The first stage of the sprawling 400 hectare (1,000 acre) replica in the eastern province of Zhejiang opened its doors to tourists Sunday despite being plagued by a "never-ending debate," the Beijing News said.

The 30 billion yuan ($4.8 billion) attraction some 620 miles from Beijing will eventually feature a replica of 95 percent of the Old Summer Palace, state media said.

While the original, known as the Yuanmingyuan, is now mainly ruins, managers of the site last month threatened legal action "if the replica infringed intellectual property rights," the official Xinhua news agency reported.

"(The original complex) is unique and cannot be replicated," the venue's administrative office said in a statement sent to Xinhua.

"The construction and development of the site should be planned by national organisations, and any replication of it should reach certain standards."

Bosses at the newly-built attraction hit back, saying the replica "recreated classic architecture to share history with the younger generation," Xinhua said.

The project "bears no conflict of interests with the one in Beijing," executive Xu Wenrong told the agency.

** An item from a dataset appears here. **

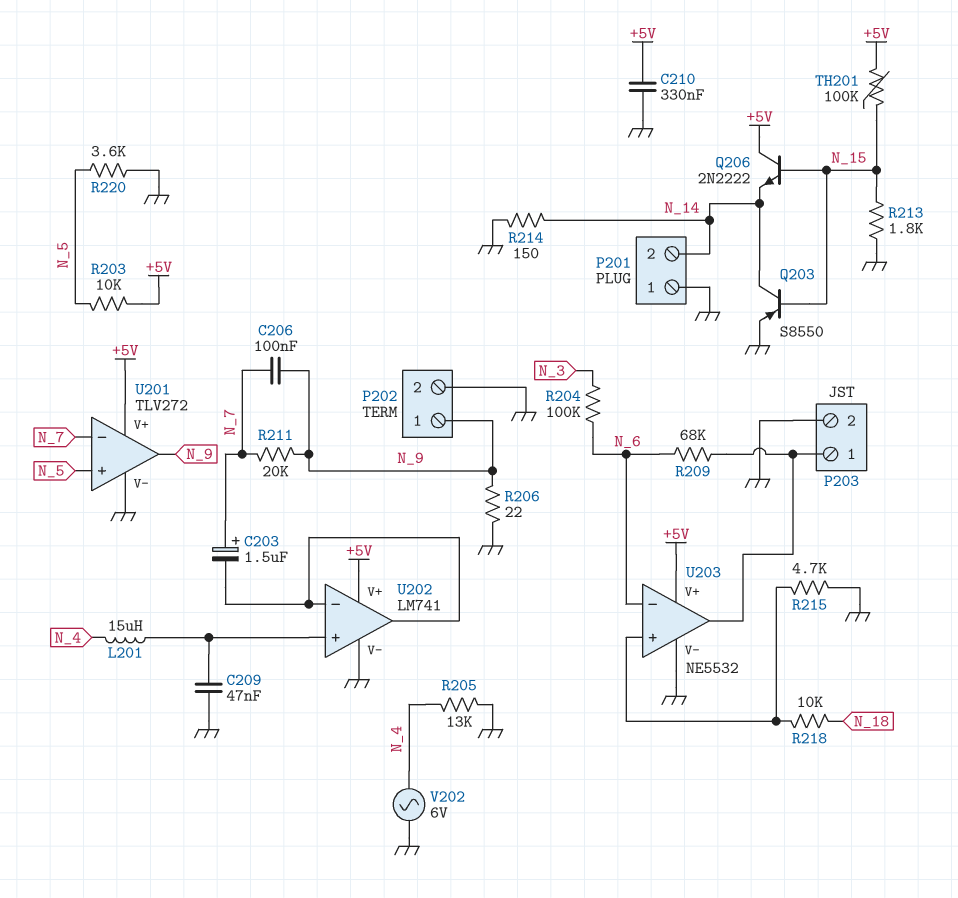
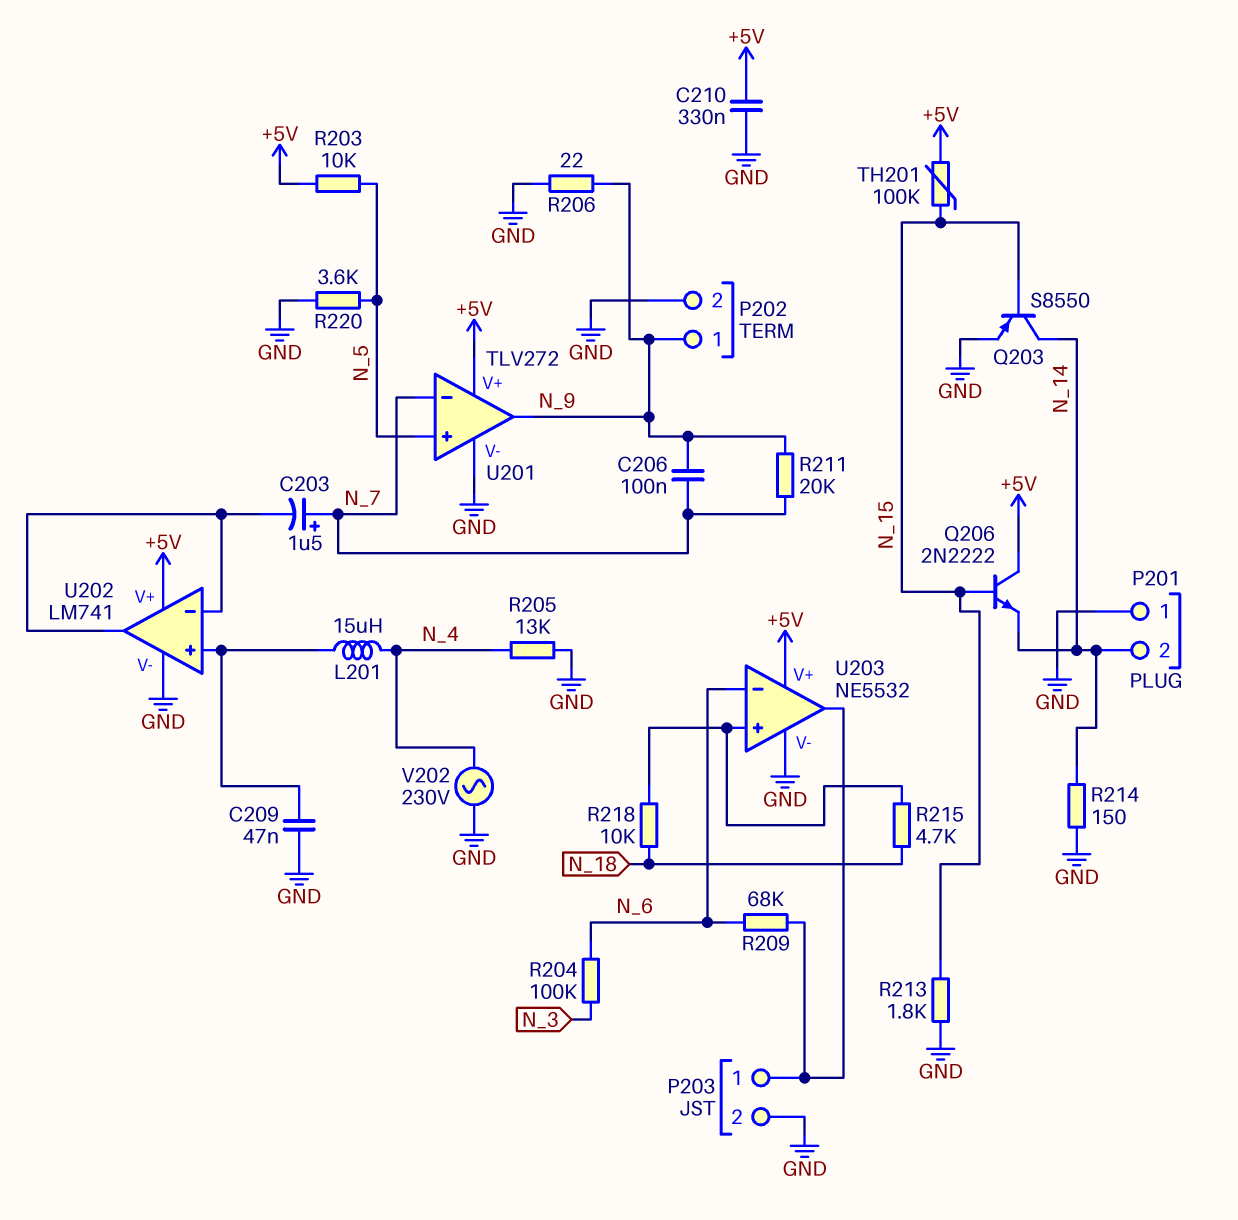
R215: 4.7k (GND, U203/in+) -> 4.7k (N_18, U203/in+)
V202: AC 6V (GND, N_4) -> AC 230V (GND, N_4)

Li Min, deputy secretary-general of Yuanmingyuan Society of China, also backed the new attraction, telling Xinhua it was "a good experiment" because the palace could not be re-created on its original site.

The replica is being built within a giant film studio complex by Hengdian Group, which also includes copies of sections of Beijing's Forbidden City, the main residence of China's imperial rulers.

Reports said ticket prices for the new attraction were set at 280 yuan, but some visitors were not impressed with the palace.

"(It is) just a place full of empty rooms," one surnamed Xu told Xinhua. "I cannot sense history here, something is missing."